All sectors have to make changes as a result of the current coronavirus outbreak. Within the care sector, care homes have had to adapt very quickly. Given recent experiences within some care homes, it is likely that changes will be made in future and that these changes will affect jobs.
In any kind of care setting it can be difficult to impose changes in routine. However, that can be amplified if service users are potentially young, fit and active but perhaps unable or unwilling to understand the need for change.
New Government Guidelines
A recent paper issued by the Department of Health & Social Care outlines an Action Plan for Adult Social Care. It is reasonable to assume that many of the recommendations will extend to support work for all ages.
Many of the lessons learned during the current outbreak, in addition to the restrictions that the lockdown has brought, have led to changes being implemented in ways of working. Future ways of working will also be informed by the knowledge gained during this period.

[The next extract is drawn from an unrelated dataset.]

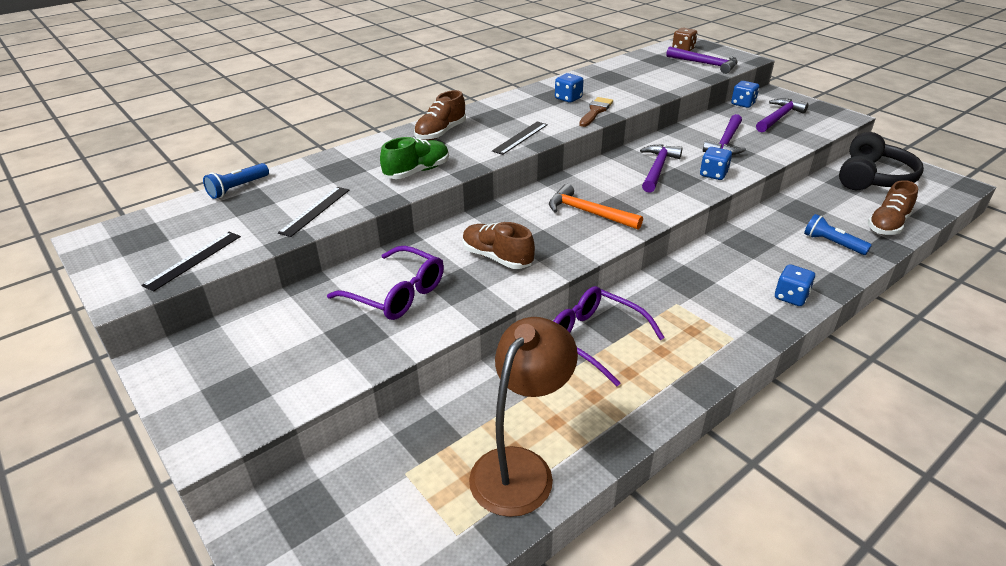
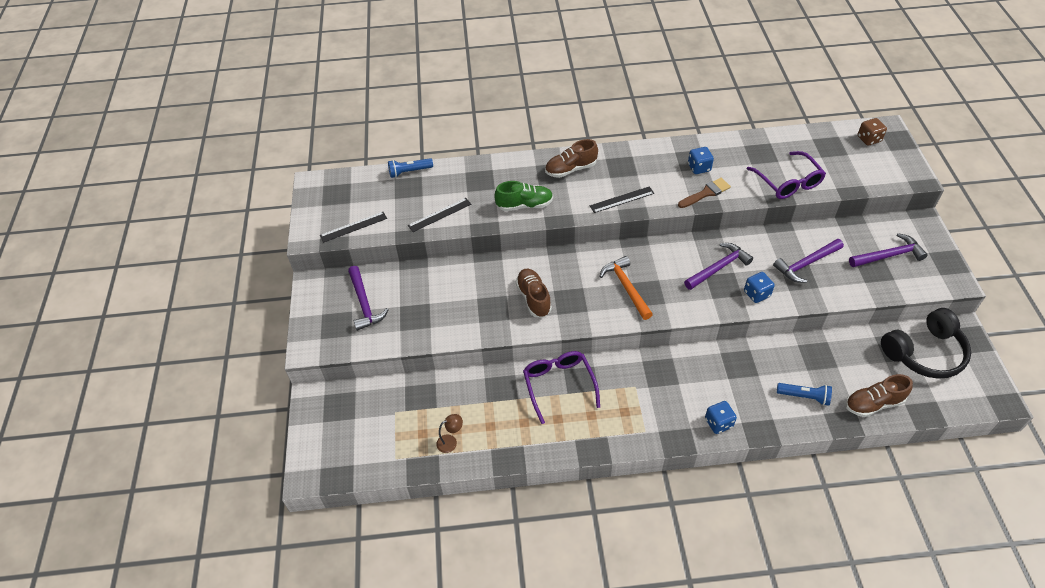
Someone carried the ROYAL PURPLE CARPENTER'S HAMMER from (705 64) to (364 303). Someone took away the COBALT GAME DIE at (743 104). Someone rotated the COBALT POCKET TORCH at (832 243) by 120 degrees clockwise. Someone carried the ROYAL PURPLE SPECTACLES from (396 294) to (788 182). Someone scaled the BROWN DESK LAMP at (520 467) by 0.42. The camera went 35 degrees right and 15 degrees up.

Controlling the Spread of Infection
Support workers are already trained in effective infection control and awareness. However, COVID-19 has brought special challenges so it is likely that this training will be updated and enhanced to provide increased protection to both service users and staff in care home settings.
Control practices will be further developed. This will include the use of PPE, (Personal Protective Equipment), as appropriate. As has already been demonstrated, maintaining a personal approach can be challenging when PPE is required. Thought and care must be given to the introduction of it where possible to ensure that service users are comfortable.
Support workers have been on the front line during this period, in the same way as NHS staff and other essential workers. Increased support for staff during this period has been essential on both practical and emotional levels.
During this period there has been increased collaboration with local health services to provide support to each other and ensure that service users receive the best possible care. This may continue in the future.
Recruitment of Staff
There have been many initiatives to support the recruitment of new staff into the sector and encourage returners during this period. This has been essential to ensure that the number of support workers has been maintained.
Improvements to the recruitment process have included faster DBS and emergency checks, in addition to access to rapid online induction training.
Undoubtedly the increased focus on the care sector and the challenges presented to it will mean changes to care home jobs in Basingstoke. This will likely include increased training requirements covering infection control and its management. It should also mean continuing increased focus on the importance of support workers and this can only be seen as a positive approach in the long term.